OpEd_SamanthaLucy_07_23_2015_WEB
By Samantha Lucy

Provinces need to work together

Canada’s premiers and territorial leaders were in St. John’s, Newfoundland last week to discuss the Canadian energy strategy. While the leaders eventually agreed on a vague outline for Canada’s energy future that addressed both environmental and energy sector concerns, it was tensions between two western Canadian premiers that dominated the headlines.

Saskatchewan premier Brad Wall accused Alberta premier Rachel Notley of handing Quebec veto power over the proposed Energy East pipeline as negotiations were getting underway.

He made these comments after Notley said she understood Quebec’s desire to see Albertan action on climate change before they backed the pipeline that would carry crude oil from western Canada to New Brunswick.

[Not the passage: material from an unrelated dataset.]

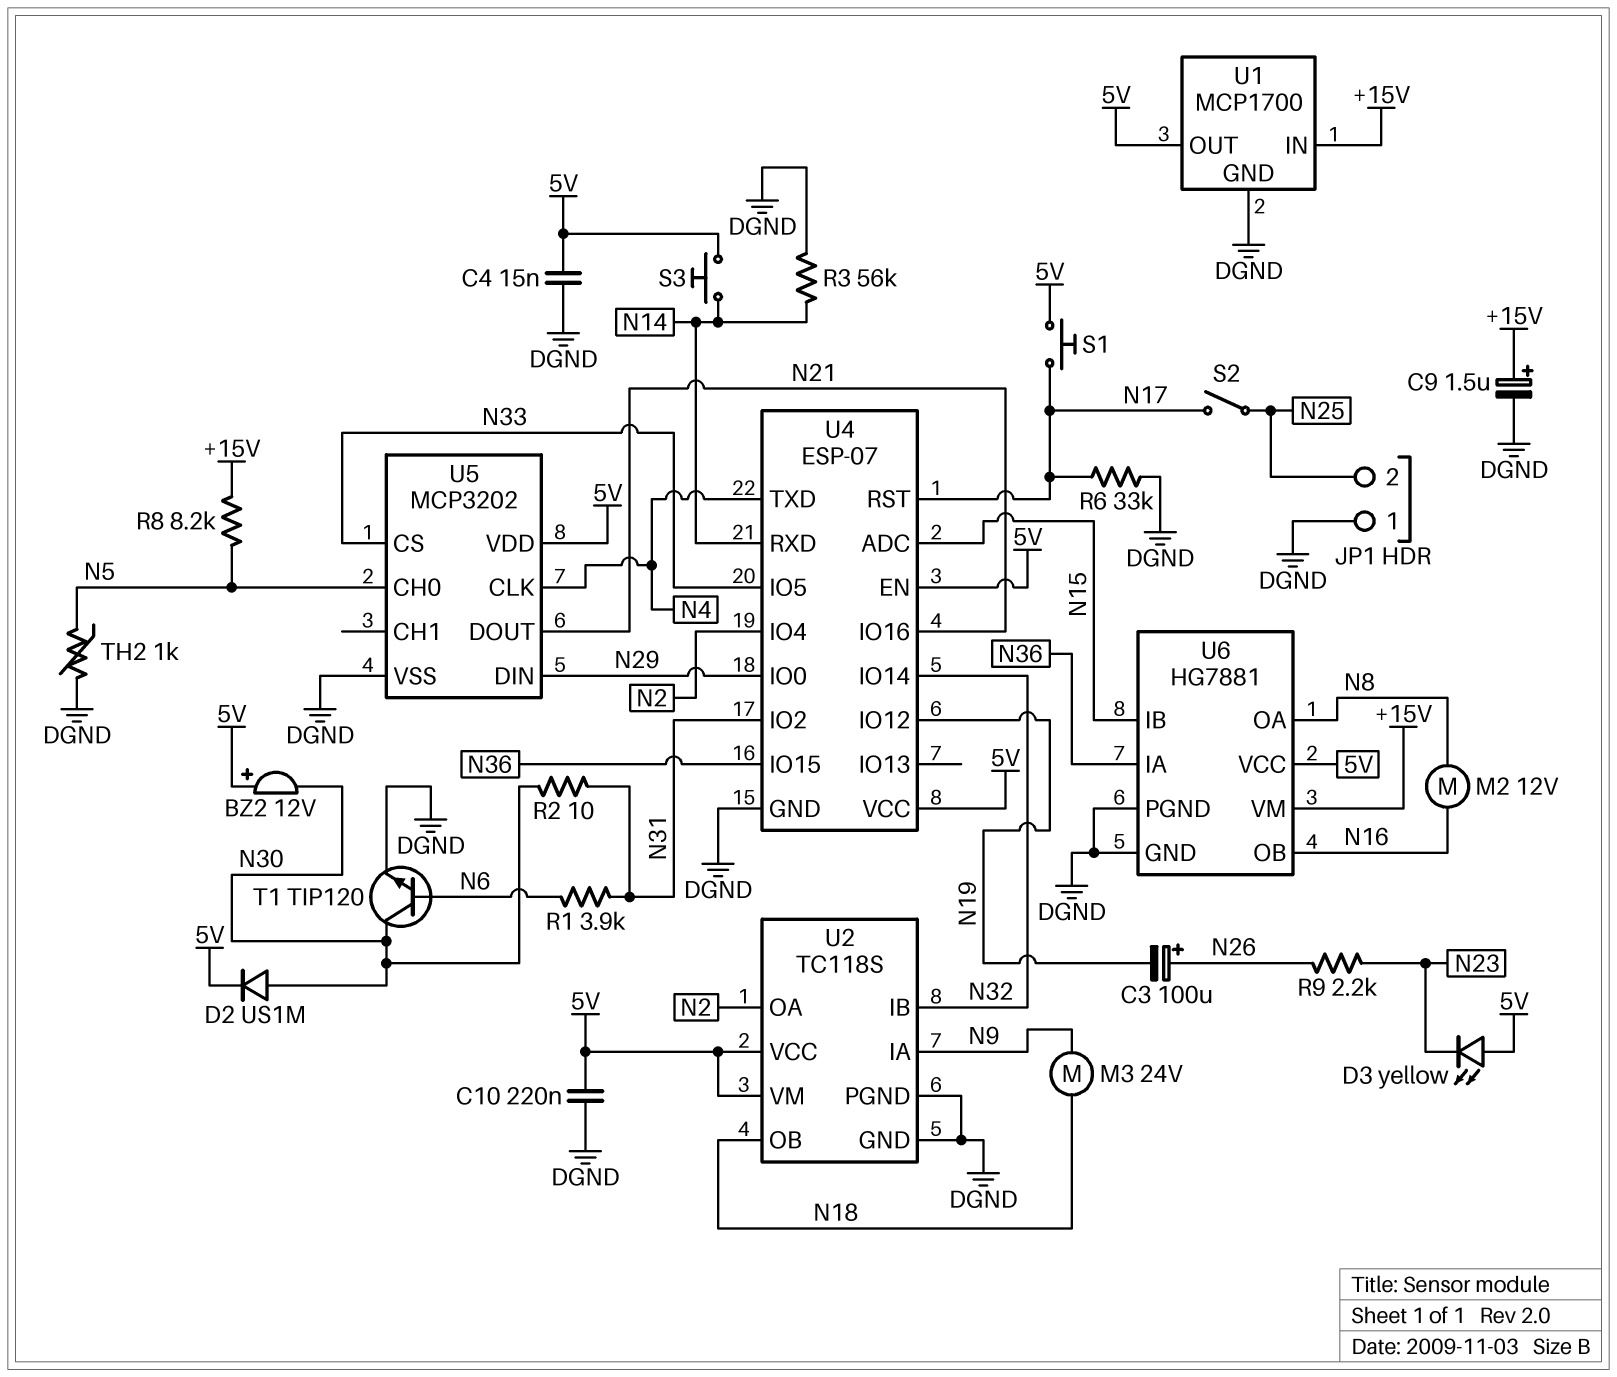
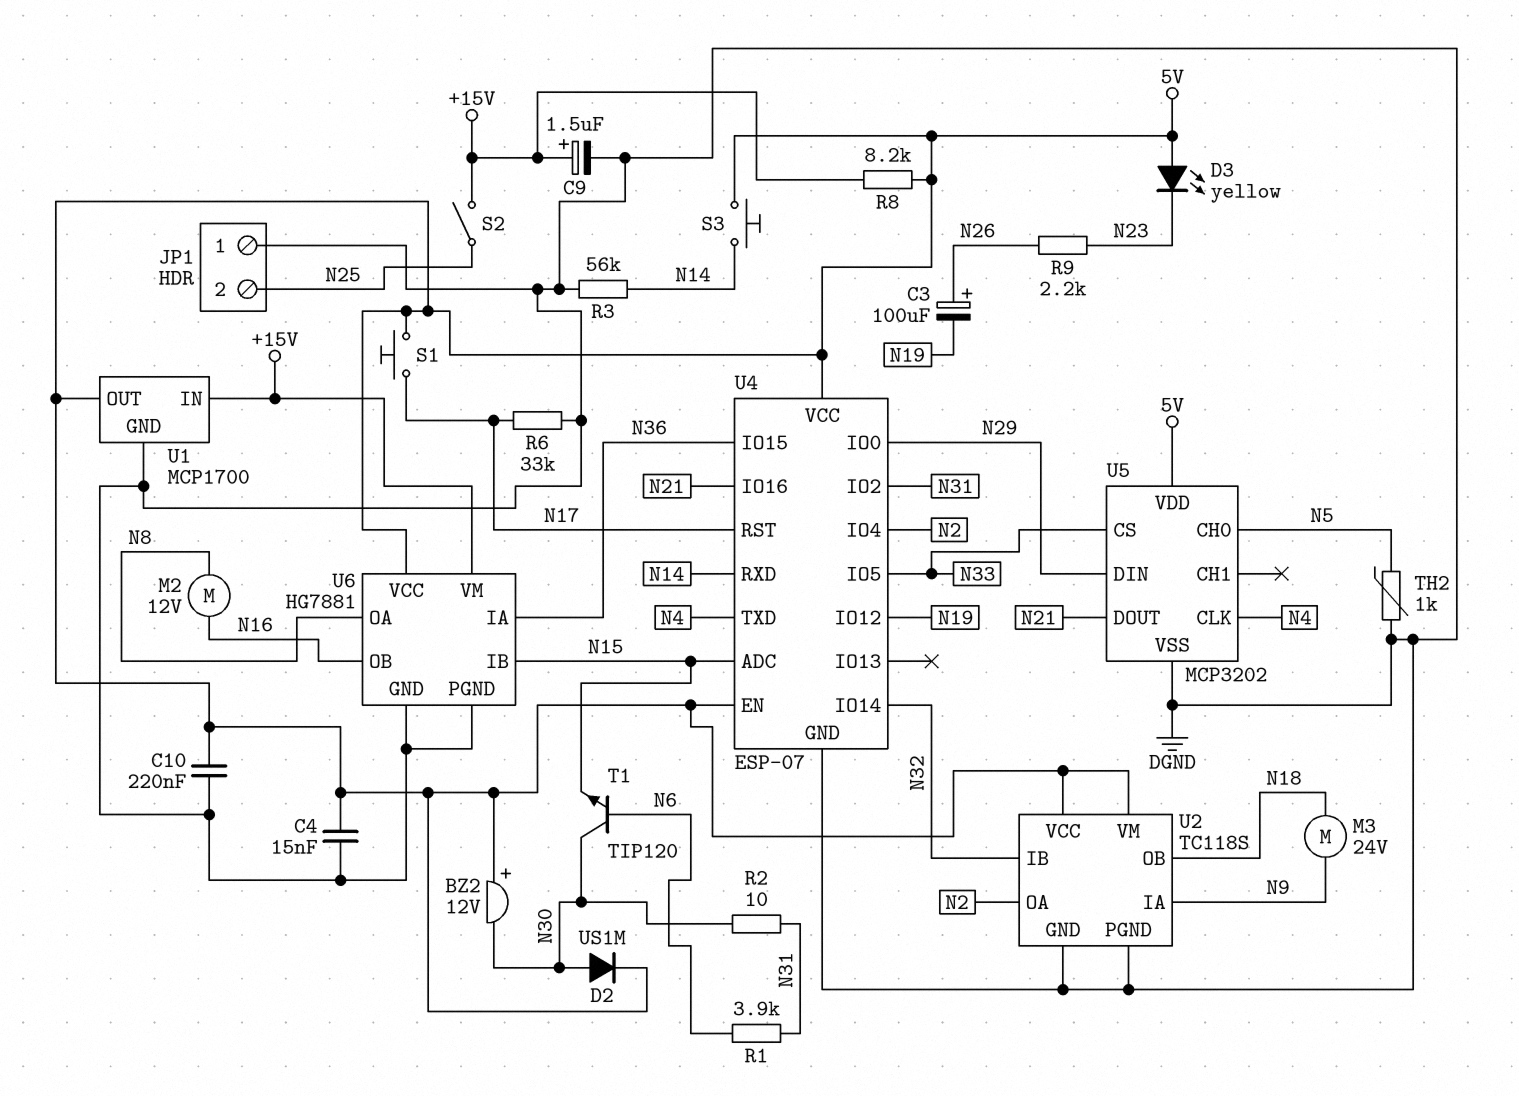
R8: 8.2k (+15V, N5) -> 8.2k (+15V, 5V)
S2: switch (N17, N25) -> switch (+15V, N25)
T1: NPN TIP120 (B N6, C N30, E DGND) -> NPN TIP120 (B N6, C N30, E N15)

Notley fired back, accusing Wall of “showboating.” Instead, she urged a “consensus-based dialogue” on energy issues.

Pipelines have dominated the energy debate in recent years. As Alberta’s oil production increases, the province faces difficulties when transporting it to markets. Recently proposed pipelines — Keystone XL and Northern Gateway — would help alleviate the problem, but they face vehement opposition from environmental groups and other organizations.

The Northern Gateway proposal would have transported Albertan crude oil to B.C.’s coast for export to Asian markets. After years of debate, it became clear that both the B.C. government and the province’s voters just didn’t want the project built. Most observers, including Notley, now agree the proposal is all but dead.

The precedent set by the Northern Gateway debates will affect future pipeline deliberations, including the argument over Energy East. While the cross-country transportation of goods is the federal government’s responsibility, provinces have more say than ever over what gets built on their land —  whether Wall likes it or not.

Northern Gateway was approved by the National Energy Board and had the backing of the federal Conservative government. But if Northern Gateway can’t be built because of one province’s opposition, other projects will face the same difficulties.

This leaves premiers of energy-rich provinces like Notley and Wall in a tricky spot. Though their goals are almost identical, the two leaders took opposite approaches in their meeting with other premiers last week. Only one of these approaches has the potential to get anything accomplished, and it definitely isn’t Wall’s.

Criticizing Quebec and Ontario’s environmental stances and joking that equalization payments should start flowing through pipelines might win Wall political points at home, but it won’t build the Energy East pipeline.

Pipeline advocates are telling the truth when they argue that this is the safest way to transport oil across the country. But accidents can still happen. Just last week, a Nexen pipeline spilled 5-million litres of oil, water and sand in Northern Alberta.

It’s reasonable for Quebec and Ontario to demand stringent regulations and action on Alberta’s oil sands emissions before approving any pipelines on their land.

Rachel Notley didn’t give Quebec a veto on the Energy East proposal because the province already has one. Notley’s approach was the only one that improves the chances of getting the pipeline built. And if Alberta’s considerable environmental impact is reduced in the process, it won’t be the end of the world either.